[Vous devez être inscrit et connecté pour voir ce lien]"Promise made, promise kept"
It's been 10 years and more in the making, but local MP Cheryl Gallant is hailing the Conservative government's move to put an end to the federal long-gun registry.
The government introduced the Ending the Long-Gun Registry Act last Tuesday.
The act would not only repeal the requirement for hunters and other to register non-restricted firearms, it would also provide for the destruction of all the records on long-gun registration kept by the Canadian Firearms Registry.
“Since the day I was first elected, way back in November 2000, I have been committed to scrapping the Liberal/NDP long-gun registry,” Gallant said.
“There have been many naysayers along the way who said it would not be done. This proves just how wrong they were.
“I appreciate the support that the hunters and farmers and recreational sportsmen have given me over the years. This bill is for them.”
Gallant said she always promised that if the Conservatives were elected to a majority government, the registry would be scrapped.
“That day has come. Promise made, promise kept,” she said.
Speaking on the bill in the House of Commons Friday morning, Gallant said that of all the issues she is “called upon to stand up for,” none produces a “more emotional reaction” among her constituents in Renfrew-Nipissing-Pembroke than the gun registry.
“I am pleased to acknowledge the many farmers and hunters who have stood by my side on this issue.
“We never doubted that one day we would be successful,” she said.
“This legislation is their victory.”
Gallant acknowledged that the gun registry was one of the main issues that got her elected for the first time in 2000.
“I can state without a doubt that the crescendo of the first campaign in which I was elected... was that night at an all-candidates meeting at the Pembroke Outdoor Sportsman's Club.
“My opponent (former Liberal MP Hec Clouthier), who was the local representative for the Liberal long-gun registry, told the packed crowd that had jammed into the meeting that the long-gun registry would remain in effect so they had better get a life.
“Everyone in the room that night and, as it would turn out, the majority of Renfrew-Nipissing-Pembroke voters resolved the give the Liberal long-gun registry and all its supporters a taste of defeat,” Gallant said.
“In a riding that had not voted Conservative in almost 70 years through the Diefenbaker and Mulroney sweeps, a beachhead of freedom, as it was characterized at the time, was established in Ontario in Renfrew-Nipissing-Pembroke.”
In fact, Gallant said that along with Conservative MP Scott Reid in the neighbouring riding of Lanark-Frontenac-Lennox and Addington, “we represented a grassroots movement for private property rights that is now represented across the province and in the legislature of Ontario.”

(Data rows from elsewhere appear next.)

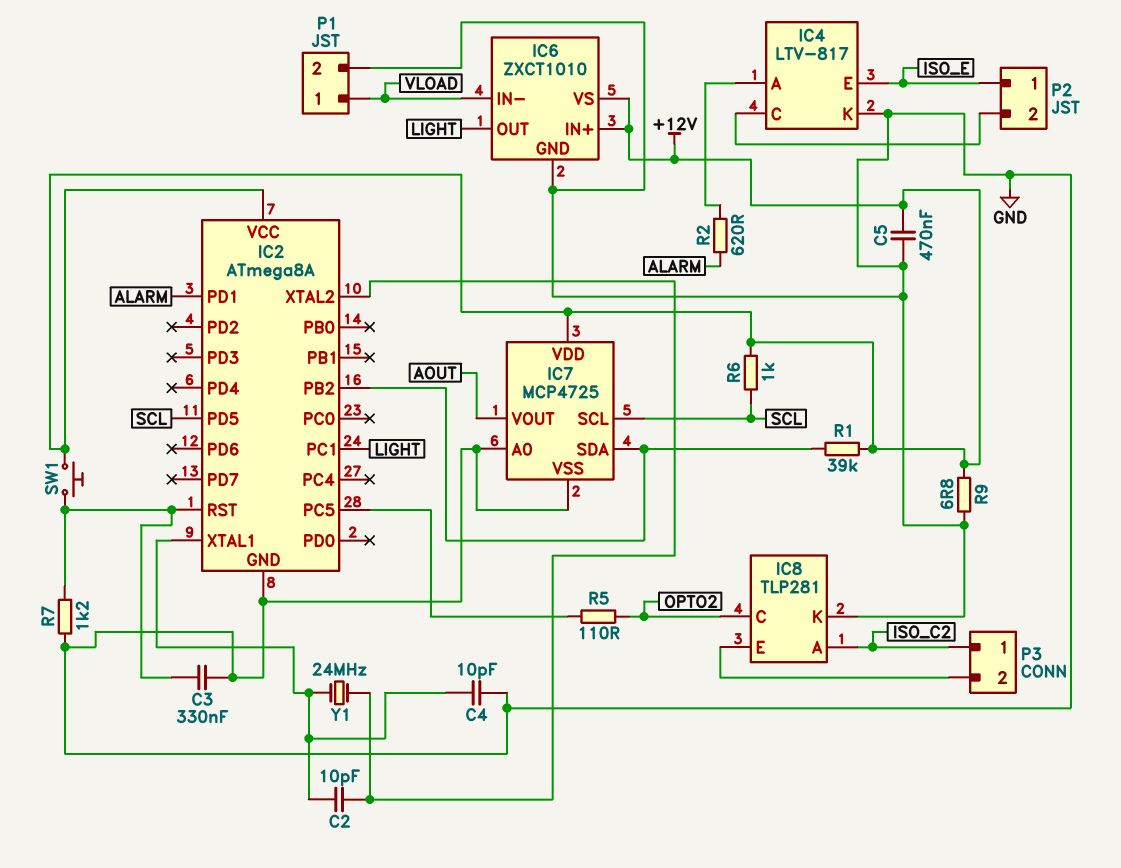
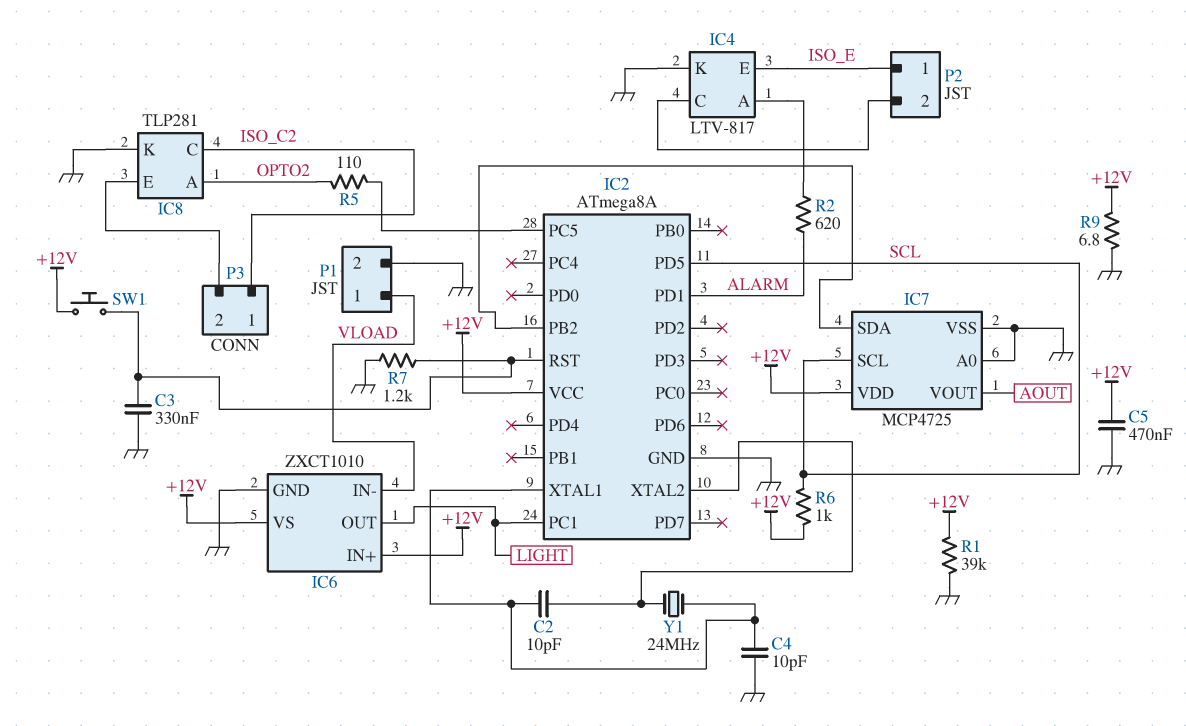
IC8 pin A: ISO_C2 -> OPTO2
IC8 pin C: OPTO2 -> ISO_C2
R1: 39k (+12V, IC2/PB2) -> 39k (+12V, GND)

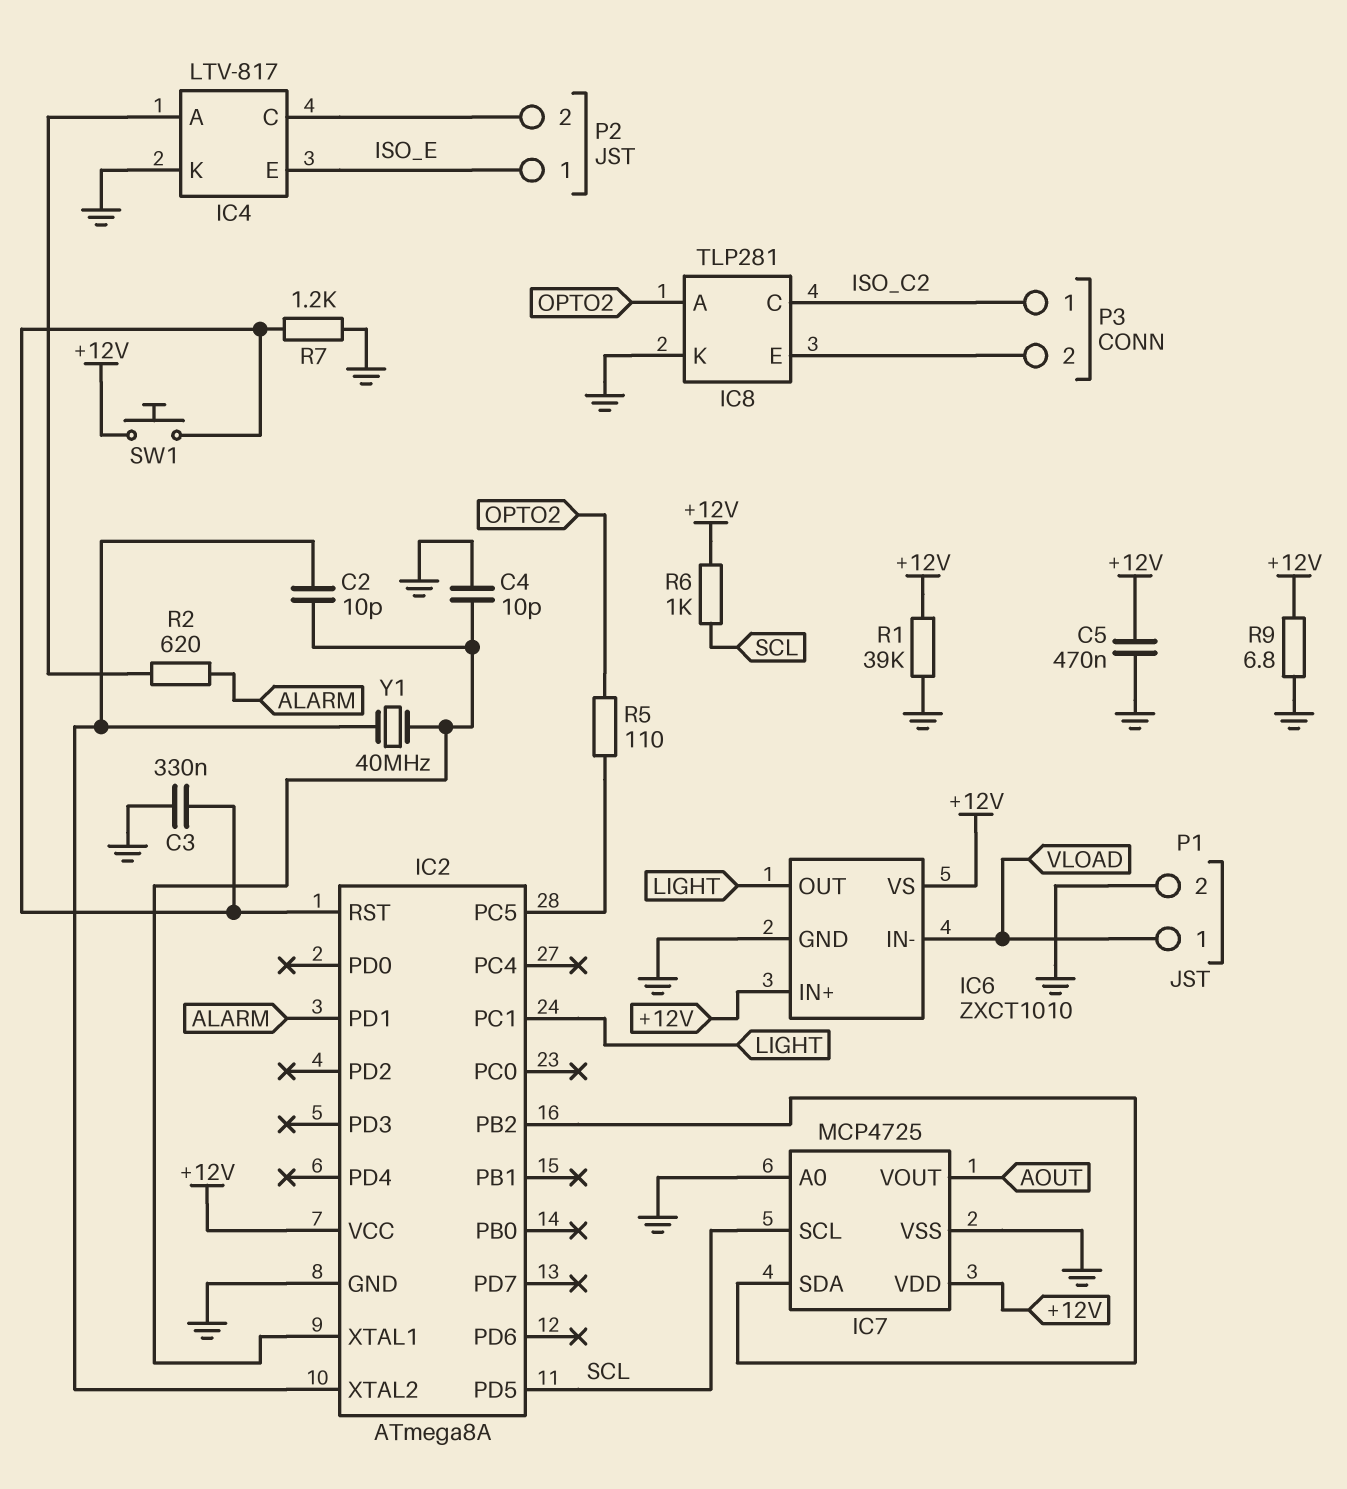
Y1: 24MHz (IC2/XTAL1, IC2/XTAL2) -> 40MHz (IC2/XTAL1, IC2/XTAL2)

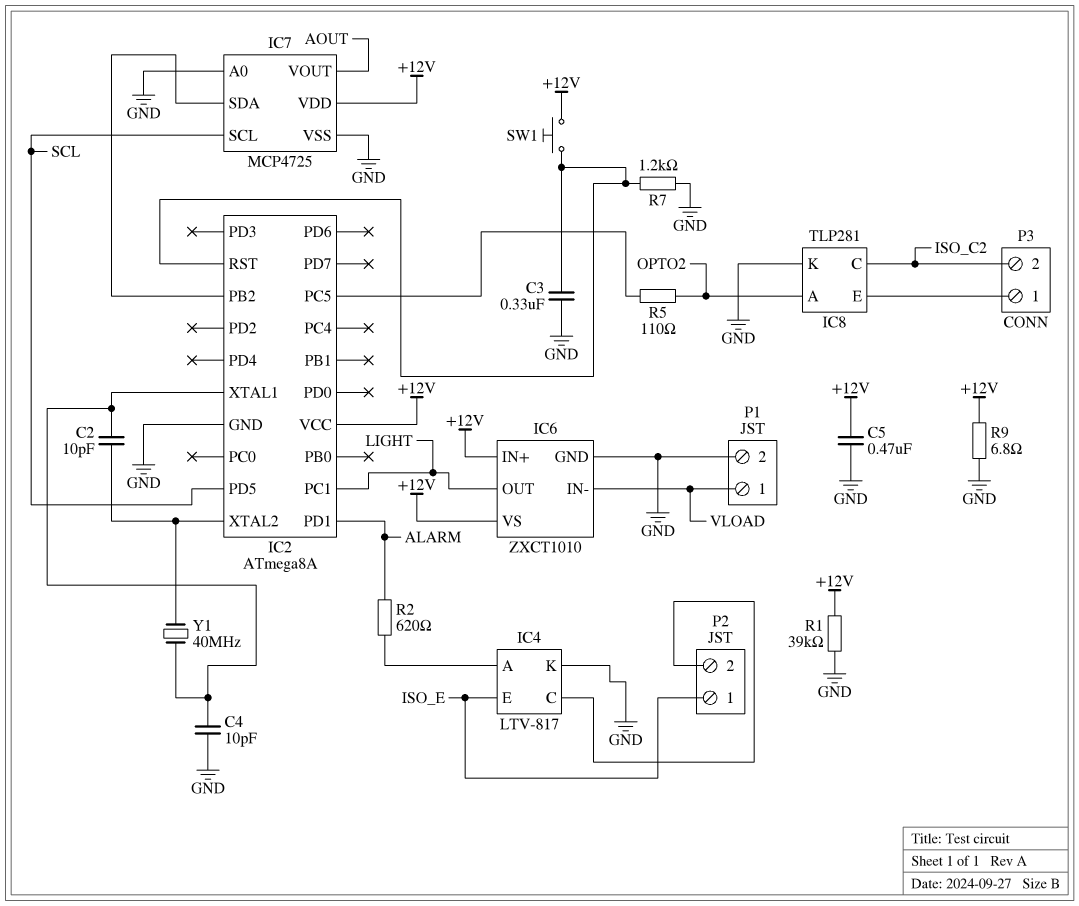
P3 pin 1: ISO_C2 -> IC8/E
P3 pin 2: IC8/E -> ISO_C2
R6: 1k (+12V, SCL) -> none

“Who knew of the role that would be played by a group of hunters and farmers, the rural people who built this country, who were fed up with big government telling them what they could and could not do or the pivotal role they would have in restoring the true representative democracy of the people of Canada?” Gallant said.
“We were told we were wasting our time and that the Liberal long-gun registry would never be eliminated.
“Opposition candidates in the five federal elections in which I contested continually attacked my support for the people of Renfrew-Nipissing-Pembroke who wanted to see the Liberal long-gun registry scrapped.
“They never wavered in their opposition to the registry and I never wavered in my support for them,” she said.
“That brings us to today. The long-gun registry has to go. When it does I will be celebrating with my constituents. The time has come for us to get on with it.”